Select Variables of Models to understand different scenarios explored by different models. Observe that models M-1 and M-2 used four variables, whereas M-3 used three variables and M-7 used two variables for building different models.
To download the results for further analysis of all the model details, click on Download Files > Download Results > Download Model File. Save the files to your local system. The Results and Model File for this experiment are also available in this repo under the reports and model folders. You can upload the Model file to a cloud using the Dataset Management option as described earlier.
In this section, learn how to do predictions using the model on a new data set. We use the saved model from the previous step to predict new records from the holdout data. In the hold out data file, the target variable column Fraud_Risk (without any values) needs to match the headers of the training data and predict the outcome given the transactions data.
To create a new job for prediction, select Dashboard in left navigation pane and click Start. Update the job name and description. Under Tasks, select Predict since you already built the model in the previous steps. Upload the model file and holdout data from you cloud or local system (whichever is most convenient) and set the Unique Identifier to be "Count".
The predict job will start per below. You should get a message stating Job Completed Successfully in a minute or two.
To view the job summary, click Dashboard and select the predict-fraud job. There are three records out of five that have a 90%-100% probability of predicting the outcome.
We can get more details in the next step where we can observe that 18 models were built in 10 seconds and prediction was made on five records from the holdout dataset.

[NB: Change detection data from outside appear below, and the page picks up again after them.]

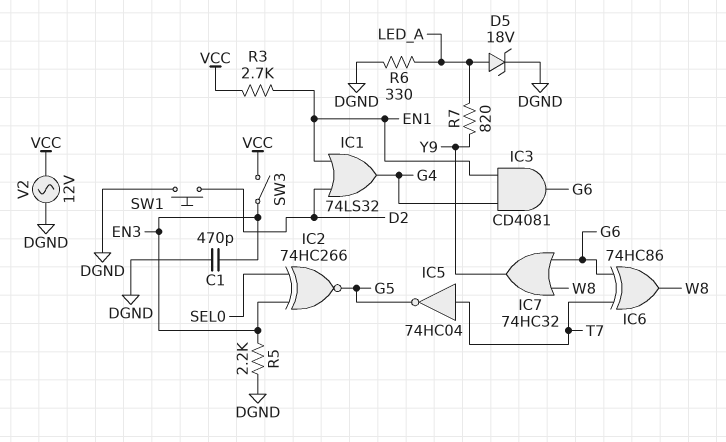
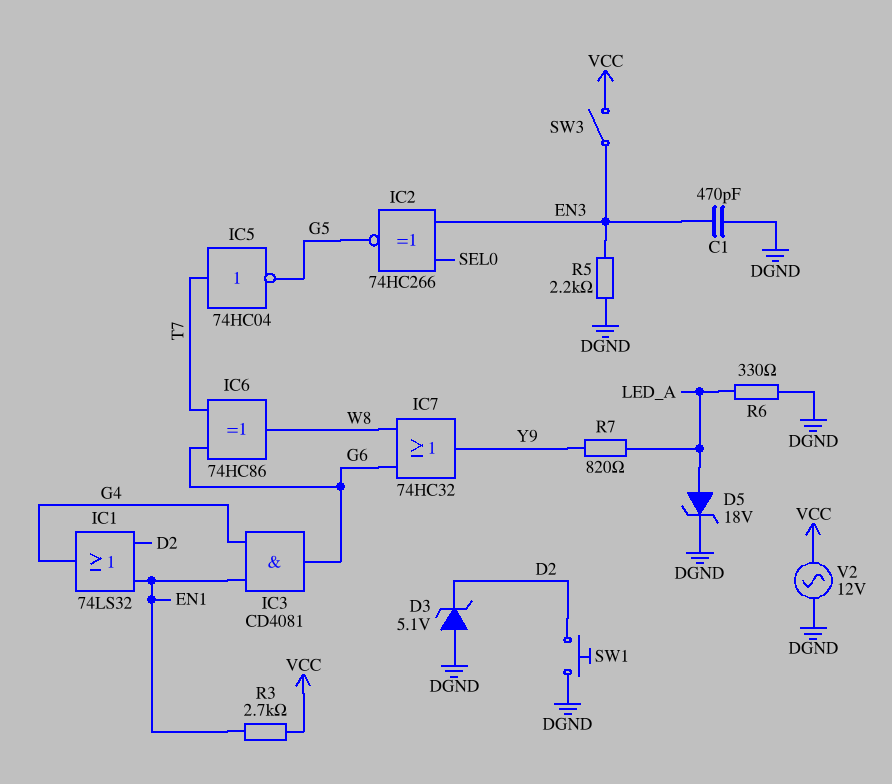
D3: none -> zener 5.1V (A DGND, K D2)

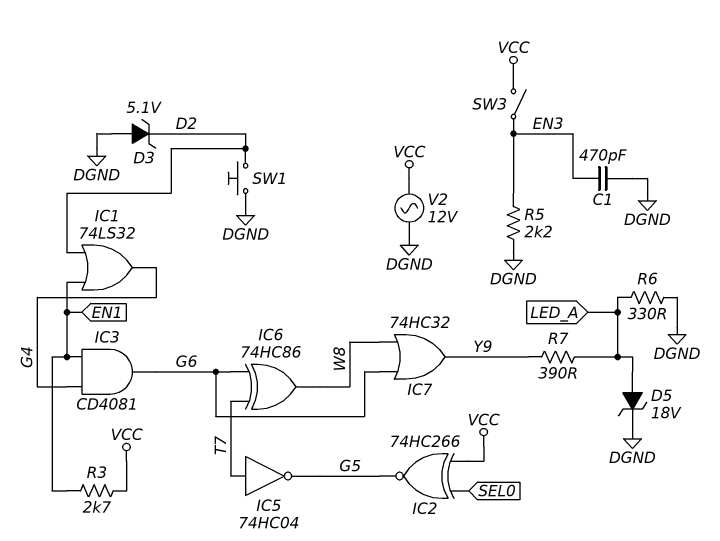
IC2: XNOR 74HC266 (in EN3, in SEL0, out G5) -> XNOR 74HC266 (in SEL0, in VCC, out G5)
R7: 820 (LED_A, Y9) -> 390 (LED_A, Y9)

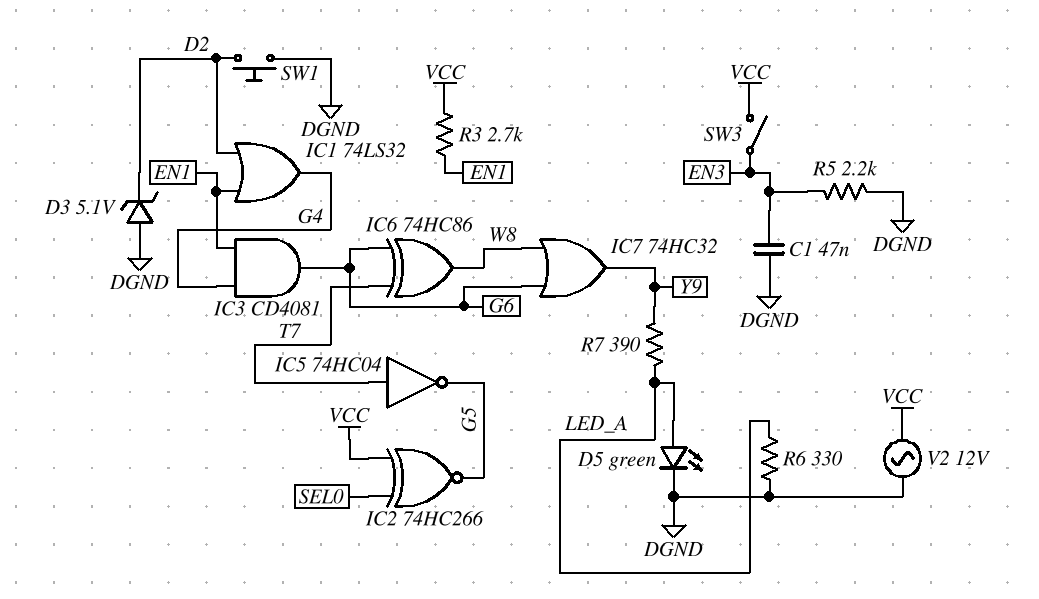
C1: 470pF (DGND, EN3) -> 47nF (DGND, EN3)
D5: zener 18V (A LED_A, K DGND) -> LED green (A LED_A, K DGND)

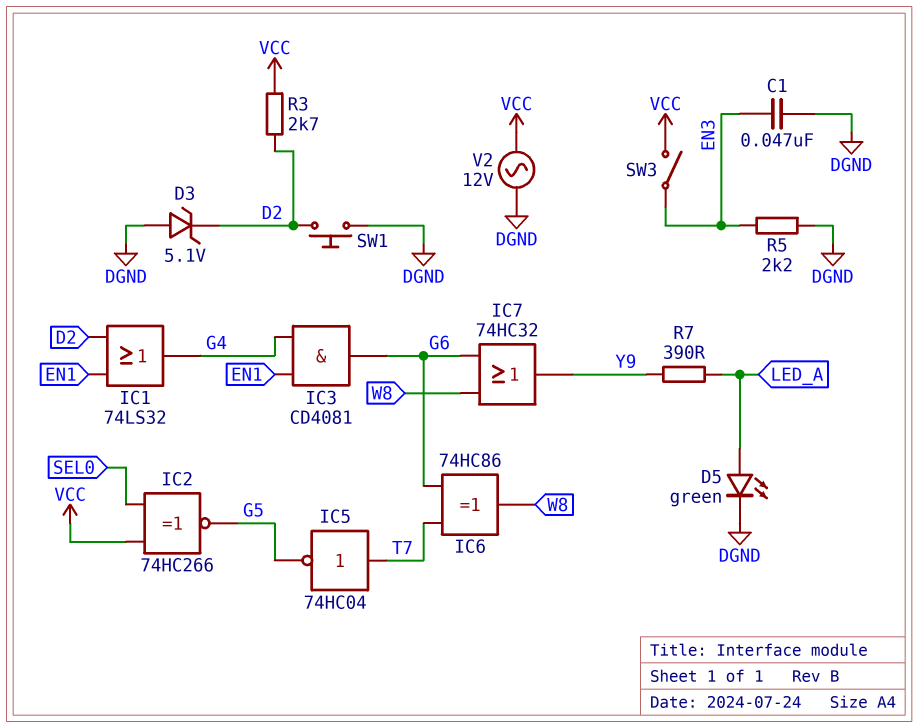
R3: 2.7k (EN1, VCC) -> 2.7k (D2, VCC)
R6: 330 (DGND, LED_A) -> none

Note :- Predicted vs Actual option is not clickable because there's no actual value to be compared. We have generated the predicted values given a set of input parameters. You can review models, variables, and variables of models as part of the model evaluation.
To view the comprehensive data about model performance, select Download Files > Download Results as the followign screenshot shows.
We can observe predicted results for the new data in the second tab Prediction Result under Predicted Value attribute in the downloaded Excel file. The Results file named "predict-fraud-Report" is also available under the Reports folder for reference.
With this, we have come to an end of this code pattern. We have learnt how to use FP Predict Plus platform for building AI models using Classification technique and also explored how to churn out predictions on the new dataset. This platform will be beneficial for developers, data scientists to build AI solutions quickly under different domains.
The dataset which is referenced in this tutorial is prepared by R.K.Sharath Kumar, Data Scientist, IBM India Software Labs.